Statistical analysis
Our analysis focused mainly on changes in the three-domain construct of the WOMAC assessment (pain, stiffness and physical function) along with the WHOQOL measures. The treatment effects were described as changes of the mean differences among the participants between the scores measured during each visit at weeks 1, 2, and 4 and at baseline. Separate linear regression models were constructed for the response variables of the differentiated scores on the pain, stiffness and physical functioning subscales, the VAS-pain and the WHOQOL-BREF domains.

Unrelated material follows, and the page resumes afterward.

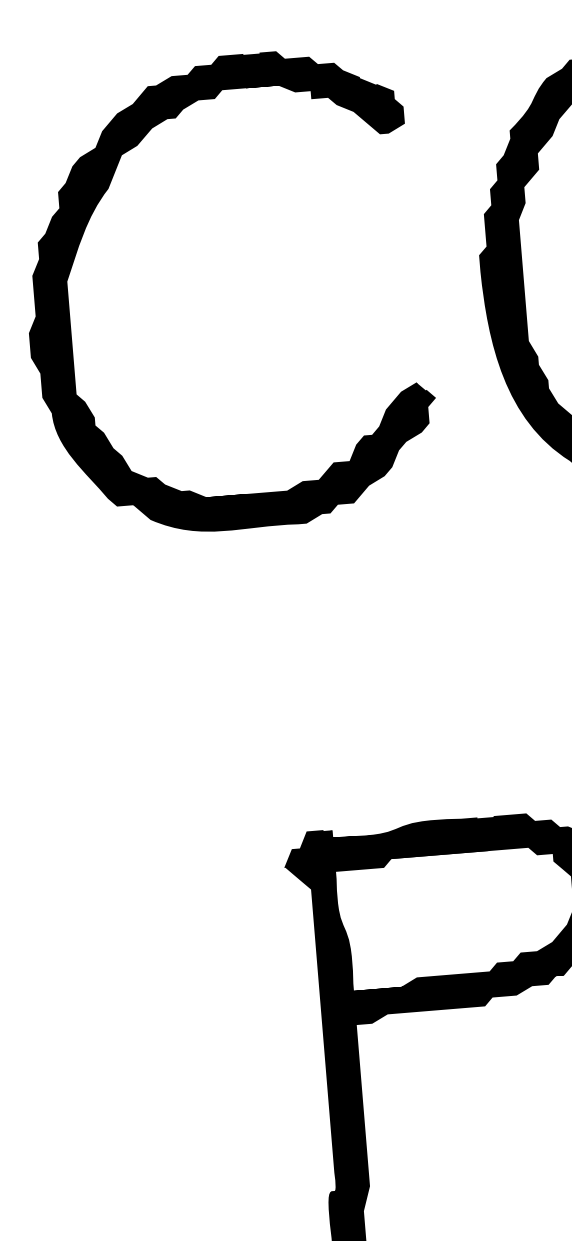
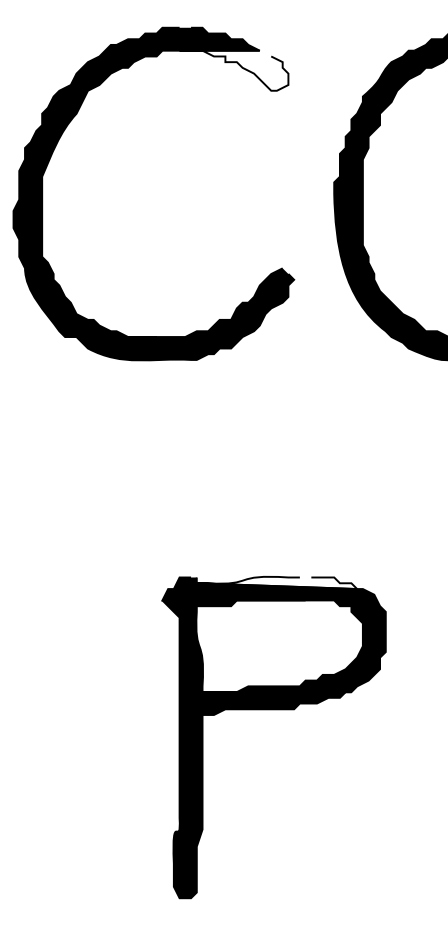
fill: (324, 109) -> (233, 70), removed
fill: (444, 828) -> (276, 582), removed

The explanatory variables in the final regression model were gender, age, baseline severity of osteoarthritis, the interaction between age and gender, the BMI (in kg/m2), aversion to cold, flaccidity of the lower back and knees and usage of NSAID rescue drugs. For us to examine the improvement across the 3 visits, two indicator variables for visits at weeks 2 and 4 were also included in the regression model. The coefficients of the two indicator variables represent the differences between the average value of measured scores for the visits at weeks 2 and 4 versus those at week 1. The error terms were assumed to be correlated among the three repeated measurements on each participant. Finally, each single WOMAC score item was also examined separately so as to identify any WOMAC items sensitive to treatment by DJT. The estimates of coefficients and standard errors of the estimates in the multiple regression models with correlated error terms were obtained by using generalized least squares function of the package nlme version 3.1–60 in a free statistical software R version 2.1.1 [22].